UK Prime Minister Theresa May signed the deal during a state visit to Ankara over the weekend, where she held talks with Turkish President Recep Tayyip Erdogan.
The deal will see British defense manufacturer BAE Systems construct a TF-X fighter jet for the Turkish military, which May said was a sign of the UK's potential to thrive outside of the EU.
"This agreement underlines once again that Britain is a great, global, trading nation and that we are open for business," she told reporters.
PM: This is more than a trade deal with Turkey – it is the start of a deep defence partnership that will contribute to our overall security. pic.twitter.com/X0GP1Gjb8p— UK Prime Minister (@Number10gov) January 28, 2017
Interesting how a core reason for #brexit was the fear of Turkey joining the EU and coming to the UK. Now PM is boasting about an arms deal!— Thasan Yoganathan (@Tyoganathan) January 29, 2017
However critics were quick to condemn the agreement, particularly given Turkey's crackdown on civil society in the wake of last year's failed coup, which has so far led to 125,000 people being either sacked or suspended from their jobs, 40,000 arrested and several media outlets closed.
"It's a message of support to the Turkish government and its suppressive practices, which has seen thousands of people locked up, people sacked from their jobs and resulted in a crackdown on the country's media," Andrew Smith, spokesperson for the UK-based Campaign Against Arms Trade (CAAT), told Sputnik.
"It sends a message that human rights are of less importance than arms campaign profits.
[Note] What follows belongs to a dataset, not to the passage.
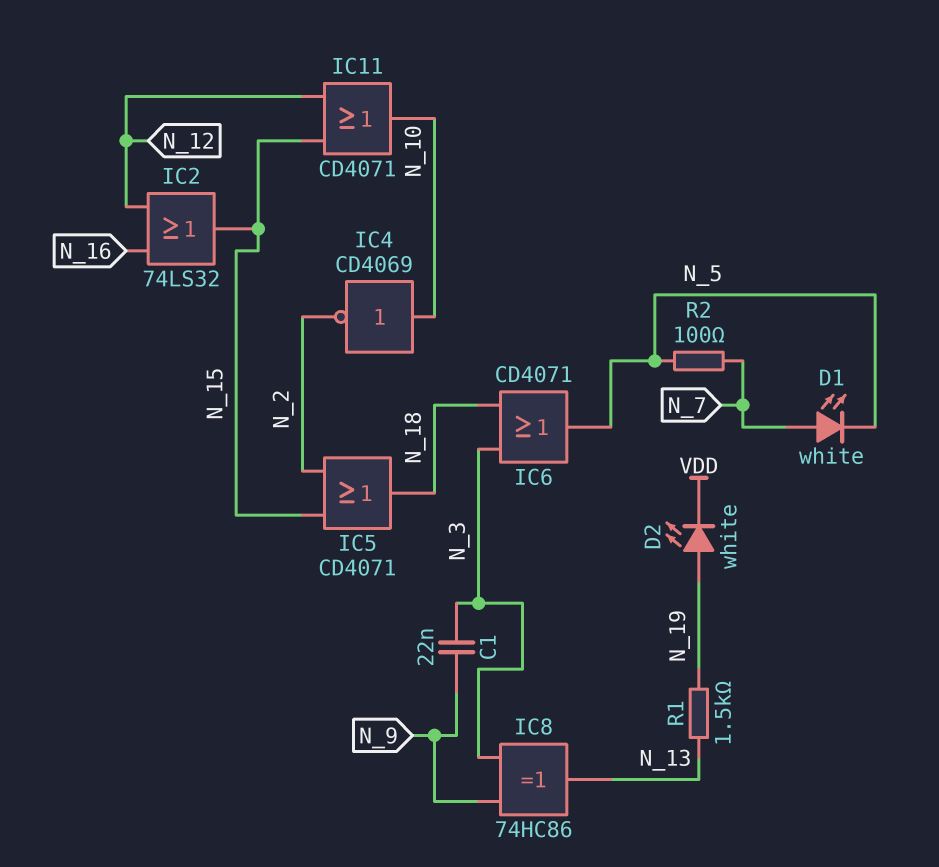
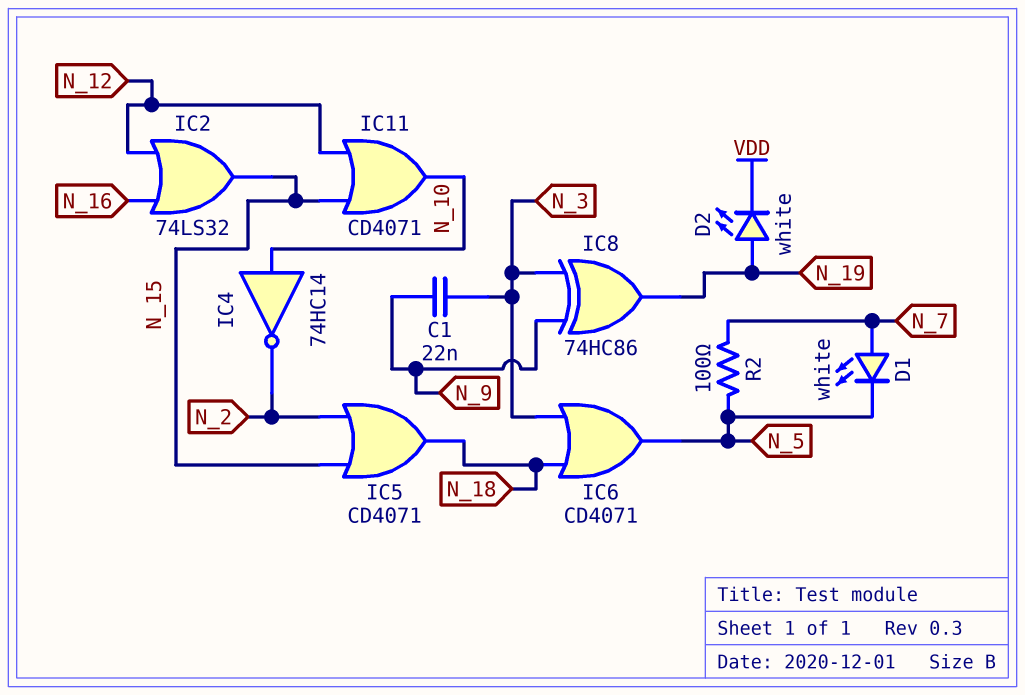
IC4: NOT CD4069 (in N_10, out N_2) -> NOT 74HC14 (in N_10, out N_2)
IC8: XOR 74HC86 (in N_3, in N_9, out N_13) -> XOR 74HC86 (in N_3, in N_9, out N_19)
R1: 1.5k (N_13, N_19) -> none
The message it sends is that [the Turkish public's] human rights can be ignored, that their human rights are just another negotiating point, and that BAE's interests are of more importance than theirs."
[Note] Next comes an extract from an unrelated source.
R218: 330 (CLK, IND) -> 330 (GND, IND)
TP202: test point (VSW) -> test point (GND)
Judicial Review 'Could Change Government Policy'
The criticism comes amid feverish debate about the UK's arms trade policy, with London accused of being complicit in breaches of international humanitarian law over its continued sale of arms to Saudi Arabia, which has been accused of bombing civilian sites during its military campaign in Yemen.
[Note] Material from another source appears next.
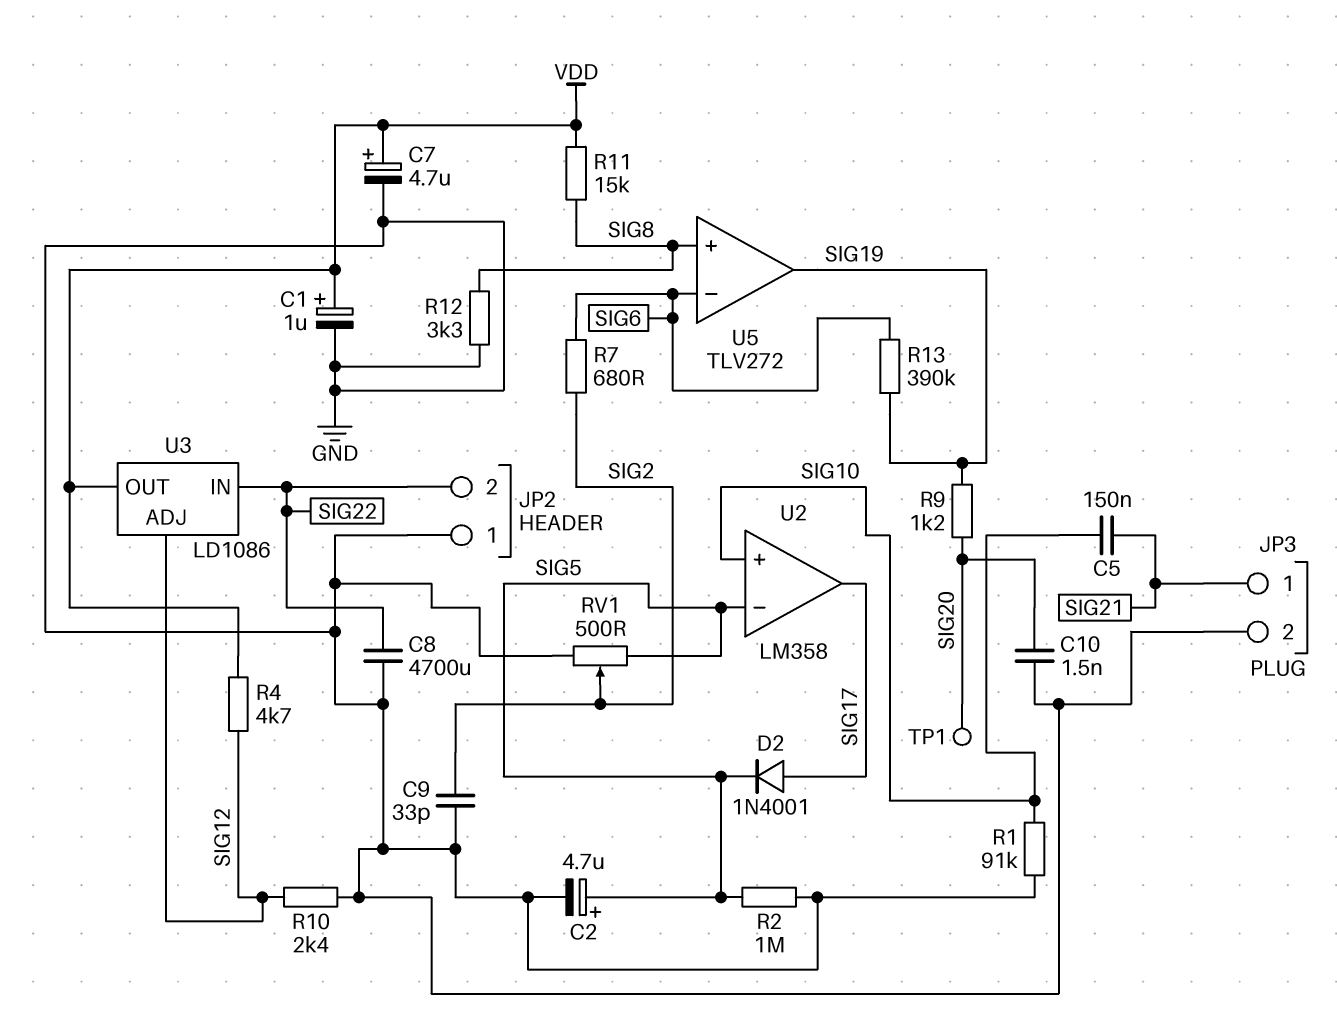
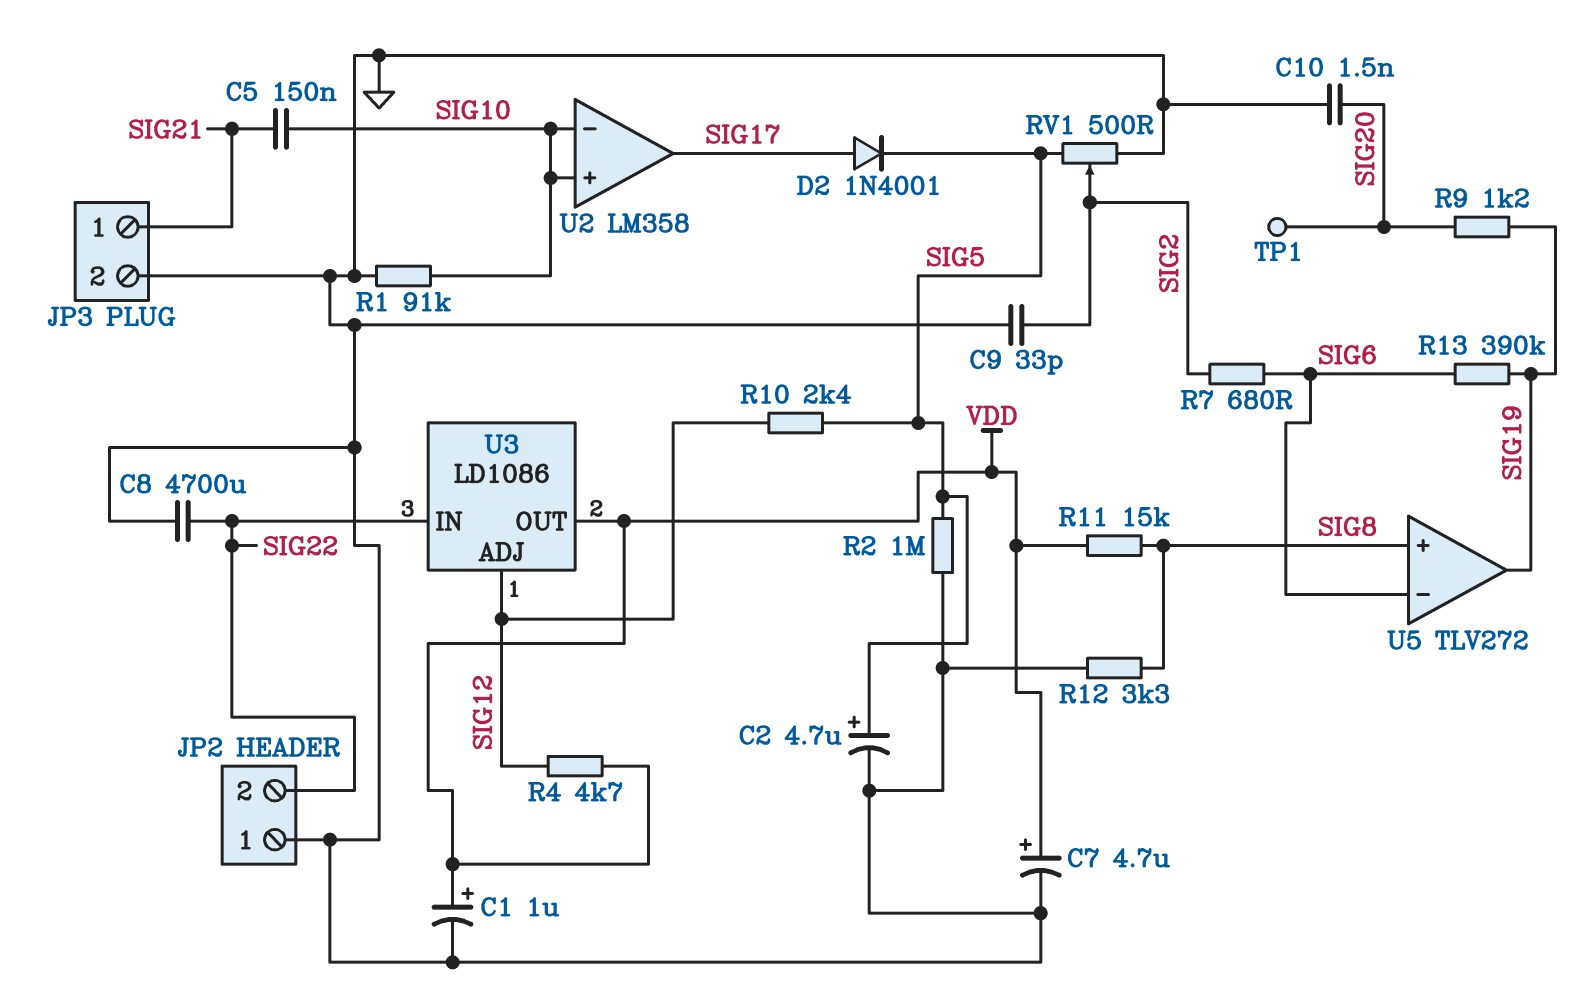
R10: 2.4k (GND, SIG12) -> 2.4k (SIG5, SIG12)
U2 pin in-: SIG5 -> SIG10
The concern has resulted in the government being subjected to a judicial review over its arms sales to Riyadh, to be heard in the UK High Court next week.
Smith says the review, initiated by CAAT, could have profound impacts on the future of Britain's arms trade.
"That review itself, while specific to Saudi Arabia, could be instrumental in challenging government policy," he told Sputnik.
"We all hear about how Britain is meant to stand for human rights, for freedom, for democracy, and yet on the world stage the UK is consistently aligning itself with and arming some of the most brutal dictatorships in the world. We always hear about how rigorous and robust UK arms export controls supposedly are, but the evidence suggests the exact opposite is the case and nothing could be further from the truth."
"If the UK cares for human rights and democracy of the Turkish people, then it would not be arming and selling £100 million worth of weapons to the regime that's suppressing them."